During the first six months of fiscal 2003, capital investment totaled $233 million. Fiscal 2003 capital investment is estimated to be approximately $750 million, including construction costs to consolidate the Companys headquarters and costs of integrating Pillsbury into the Companys information systems.
At the end of the first half, we had adjusted debt plus minority interests of approximately $9.1 billion, essentially the same as at the end of fiscal 2002. Approximately 74 percent of our debt was long term, 19 percent was short term (excluding the impact of reclassification from our long-term credit facility), and the balance was leases and tax-benefit leases. This reflects refinancing of approximately $5.8 billion in commercial paper with longer-term debt and minority interest since February 2002. Approximately $2.1 billion of this refinancing occurred during the first half of fiscal 2003.
During fiscal 2002, General Mills filed a shelf registration statement with the Securities and Exchange Commission covering the sale of up to $8.0 billion in debt securities. As of November 24, 2002, approximately $4.0 billion remained available under the shelf registration statement for future debt issuance.
On September 18, 2002, we began a new medium-term note program for the sale to individual investors of up to $750 million of notes with maturities of nine months or more. As of November 24, 2002, we had issued approximately $17 million of notes under the program.

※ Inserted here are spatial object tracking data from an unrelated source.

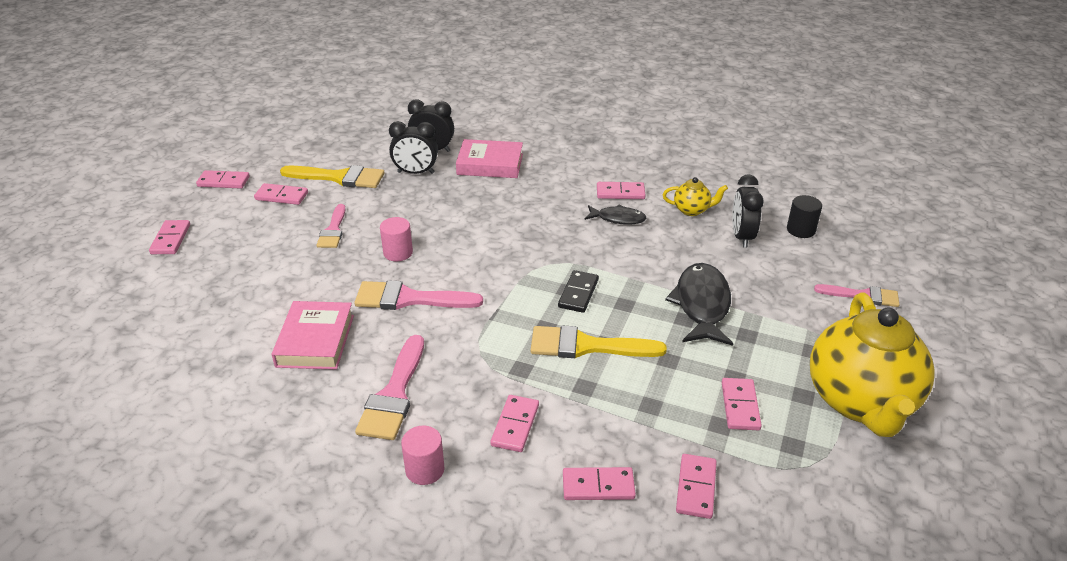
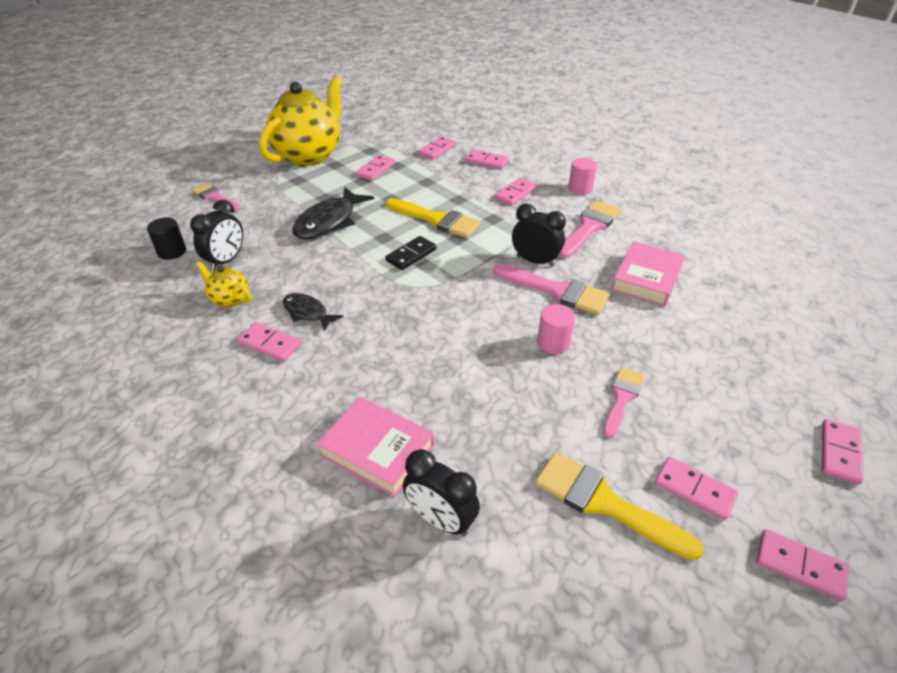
camera: 155 degrees left, 5 degrees up
(416, 172) = (488, 471): black clock -> black clock (535, 261)

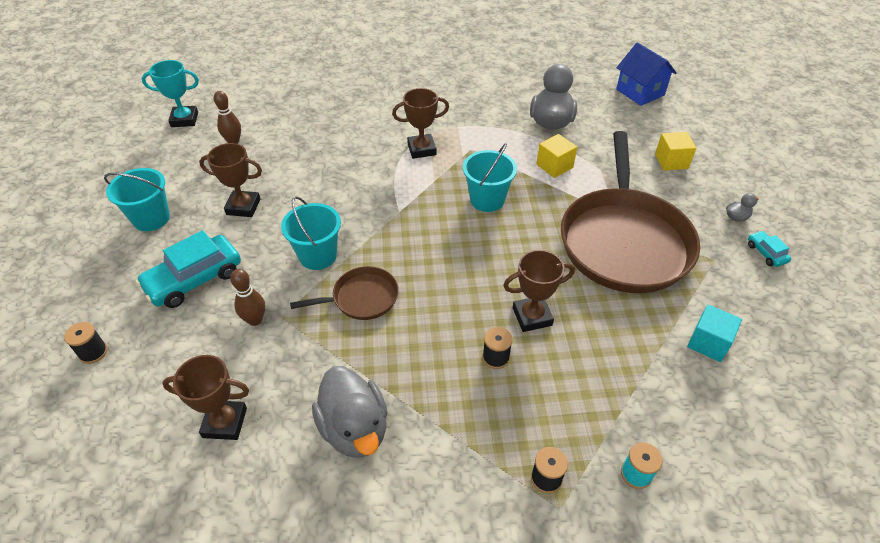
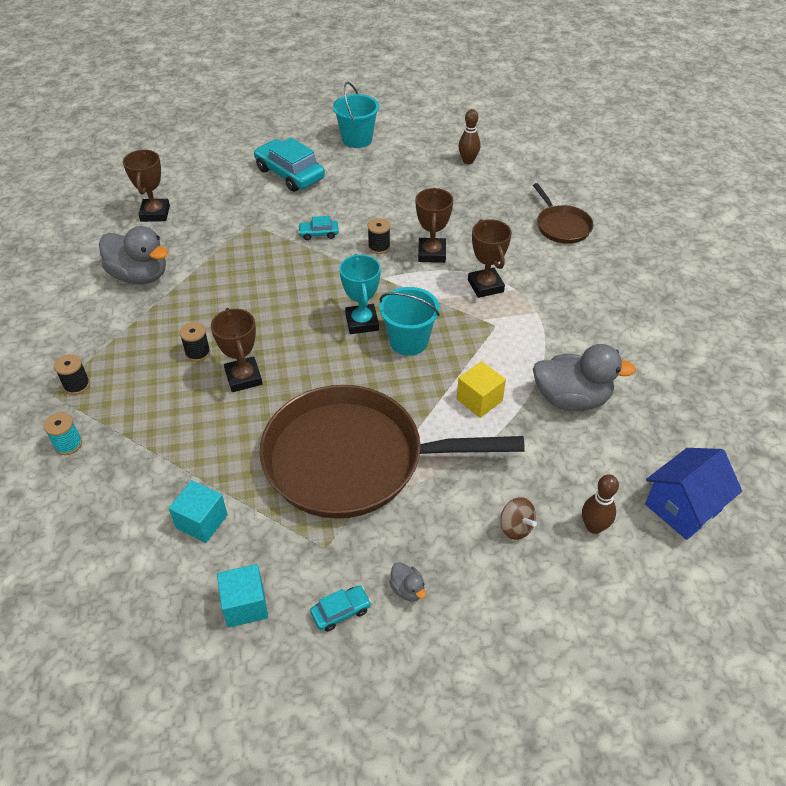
camera: 85 degrees right, 0 degrees up
(93, 352) = (221, 146): black spool -> black spool (379, 247)
(184, 119) = (494, 128): turquoise trophy -> turquoise trophy (362, 322)
(243, 207) = (377, 183): brown trophy -> brown trophy (431, 253)
(255, 320) = (247, 211): brown bowling pin -> brown bowling pin (594, 527)
(318, 255) = (318, 233): turquoise bucket -> turquoise car
(355, 428) = (140, 276): grey duck -> grey duck turned 120 degrees counterclockwise
(362, 298) = (269, 265): brown pan -> brown pan (562, 226)
(671, 161) = (515, 527): yellow cube -> brown spinning top
(779, 309) = (245, 605): none -> turquoise cube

On October 28, 2002, we completed a private placement of zero coupon convertible debentures with a face value of approximately $2.23 billion for gross proceeds of approximately $1.50 billion.
On November 20, 2002, we sold $350 million of 3 7/8% fixed-rate notes due November 30, 2007, and $135 million of 3.901% fixed-rate notes due November 30, 2007.
Commercial paper is a continuing source of short-term financing. We can issue commercial paper in the United States and Canada, as well as in Europe. Our commercial paper borrowings are supported by $2.1 billion in fee-paid committed credit lines. As part of our core facilities we have $1.05 billion in 364-day facilities that expire in January 2003, which we expect to renew in January 2003 for an additional year, and $1.05 billion in five-year facilities that expire in January 2006. As of November 24, 2002, the Company had no outstanding borrowings under these facilities. Additionally, we have $41 million in uncommitted credit lines available.
We believe that cash flows from operations together with available short- and long-term debt financing will be adequate to meet our liquidity and capital needs.
As of November 24, 2002, we have recorded approximately $300 million of minority interest financing on our balance sheet. In May 2002, we sold a minority interest in a subsidiary to an unrelated third-party investor for $150 million. This subsidiary holds some of our manufacturing assets and trademarks. In the first quarter of 2003, we sold a minority interest in another subsidiary for $150 million, as described in Note 6 Minority Interest. We did not recognize any gain or loss in connection with the issuance of the minority interests. All assets, liabilities and results of operations of these subsidiaries are reflected in our financial statements, and the third partys investment is reflected as minority interest on our balance sheet.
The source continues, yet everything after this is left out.